Working poor
January 27, 2014"Most of the adults who take part in our programs are either unemployed or have really poorly paid part-time jobs," explains Lecester Johnson, the director of the Academy of Hope in the US capital. "We have students who have three or four jobs just to get by."
The adult education facility is just a stone's throw from Congress in one of the richest cities in the world. At the Academy of Hope, the adult students are learning the basic 3Rs – reading, writing and arithmetic – and hoping to earn a high school diploma some day – to get a better job and escape the vicious circle of poverty.
"About 25 percent of the people in this country are leaning toward illiteracy. Here, in the capital, it's estimated that around 85,000 cannot read properly," says Johnson.
Earning a living wage
A term often used to describe these people is 'the working poor' - people who have a job, but can't make ends meet with their meager income.
This group has mushroomed in the United States in the last decade, even as the official unemployment statistics have fallen. It is, in fact, not hard to find a job in the US, but living off that income is another matter entirely.
Roughly a quarter of all Americans works for less than 10 dollars an hour (7 euros). The national minimum wage is currently $7.25 – impossible to feed a family with that, says Carlita Johnson, one of the students at the academy. "I spend 350 to 400 dollars for food [a month], because my grandkids come over a lot to eat – that's half of my salary," she says.
Most of Carlita's friends are just scraping by because they have more than one job. In the US, it's expensive to be poor. Everything costs money: the trip to work, health insurance, food. The price for all these things has been going up for years, while the minimum wage has stagnated – and that makes Carlita angry. "The poor are getting poorer. The rich are getting richer," she grumbles.
Prosperity and opportunity unevenly distributed
Growing poverty is particularly a problem for less educated Americans, notes Timothy Smeeding, a poverty researcher at the University of Wisconsin in Madison.
"If you have a child before you're 30, if you have no education and no stable family, then you are going to have a tough time," he explains. "70 percent of all American men are fathers by the time they're 30. But only half of them live with their children," he says.

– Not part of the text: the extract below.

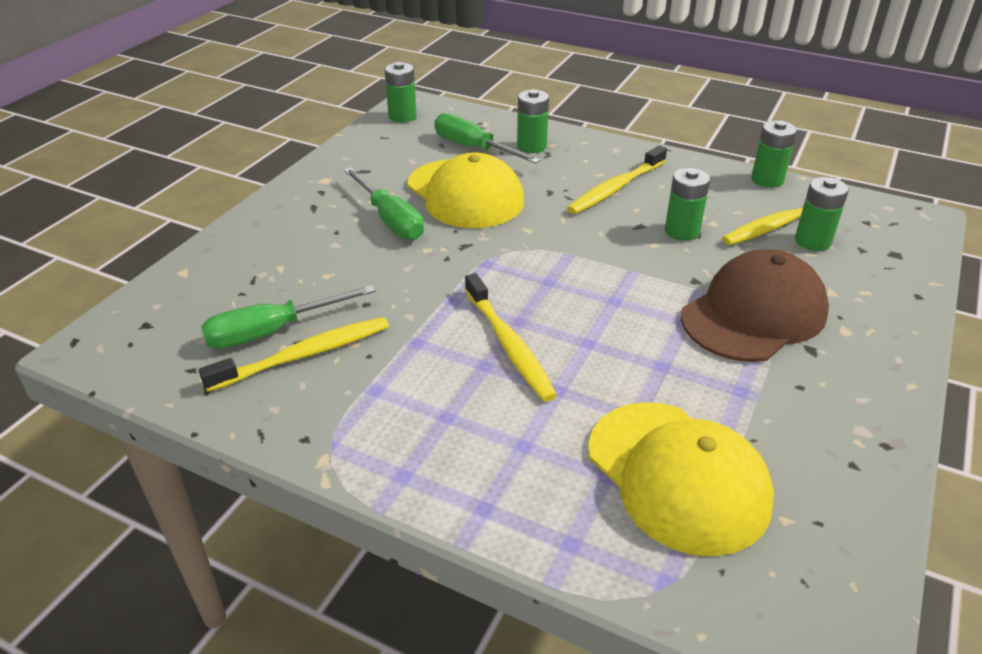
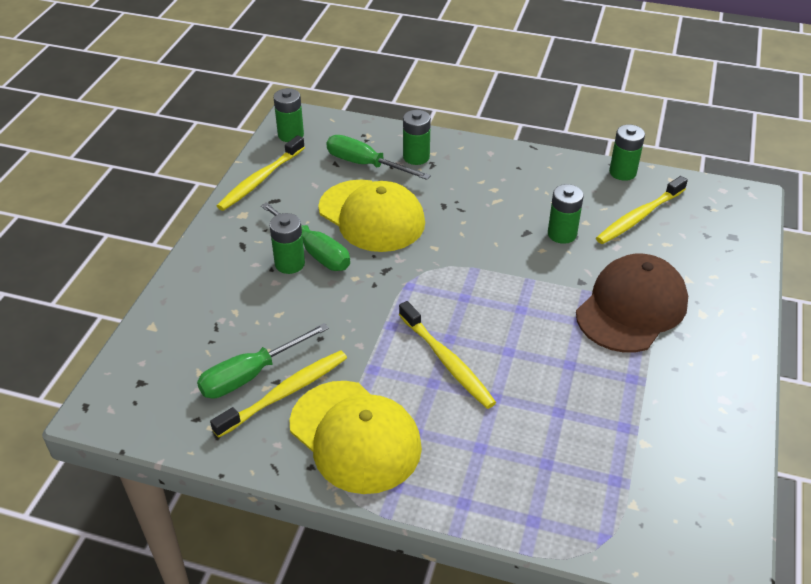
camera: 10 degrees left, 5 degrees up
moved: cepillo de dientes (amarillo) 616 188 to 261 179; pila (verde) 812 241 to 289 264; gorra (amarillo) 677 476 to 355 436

Nearly half of all children in the richest country in the world grow up in poverty, according to statistics. Without school lunches and food stamps these children would not have enough to eat.
The US used to be a country in which the next generation did better than the one before, but that is no longer true, says Smeeding. Today, middle class families are worse off than they were at the end of the 1990s. "In every new generation there is more inequality, fewer opportunities and less prosperity."

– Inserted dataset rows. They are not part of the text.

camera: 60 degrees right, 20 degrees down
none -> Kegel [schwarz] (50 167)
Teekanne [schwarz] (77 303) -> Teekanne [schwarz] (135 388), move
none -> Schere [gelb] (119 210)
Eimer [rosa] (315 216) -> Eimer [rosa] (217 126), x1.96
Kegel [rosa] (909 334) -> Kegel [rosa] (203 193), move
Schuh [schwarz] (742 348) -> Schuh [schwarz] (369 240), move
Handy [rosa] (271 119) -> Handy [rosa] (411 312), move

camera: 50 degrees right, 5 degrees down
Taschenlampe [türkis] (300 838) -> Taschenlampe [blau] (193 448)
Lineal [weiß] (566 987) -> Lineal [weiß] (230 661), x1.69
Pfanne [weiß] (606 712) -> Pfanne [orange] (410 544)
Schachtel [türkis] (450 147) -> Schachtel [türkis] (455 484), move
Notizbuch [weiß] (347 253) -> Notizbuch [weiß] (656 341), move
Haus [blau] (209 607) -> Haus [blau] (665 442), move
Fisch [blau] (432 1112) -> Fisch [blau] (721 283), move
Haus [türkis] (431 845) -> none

More education and life-long learning
The so-called "education gap" in the US is also an issue for Judy Berman, deputy director of DCAppleseed. Her organization is dedicated to the interests of the working poor. It conducts research and lobbies for better laws; for example, to raise the minimum wage, as President Obama has called for.
In Washington, the city council has increased the minimum wage to $11.50. But living costs in the capital are so high that a full-time job with that salary is not enough for a family to live on. The problem is that there are just too few well-paying jobs out there, says Berman. "We have jobs and we have people. But the education people have doesn't fit the jobs available."
Closing this gap, says Berman, has not been one of the strong points of her country: "I think one of the weakest points in the fight against poverty during the Johnson administration in the 1960s was that too little attention was paid to employment. Now, we are in a situation where the job market needs more than just well-trained young people. The existing workforce also needs to be sufficiently well-trained."
Carlita Johnson has already demonstrated in front of the Capitol building with other students. She knows that she is not alone in the fight for more social justice. "I'm speaking for millions - millions like me," she says.
Carlita will be getting here high school diploma this autumn. And if everything goes well, she will soon be a therapist and no longer a member of the working poor – one of the few to have made it.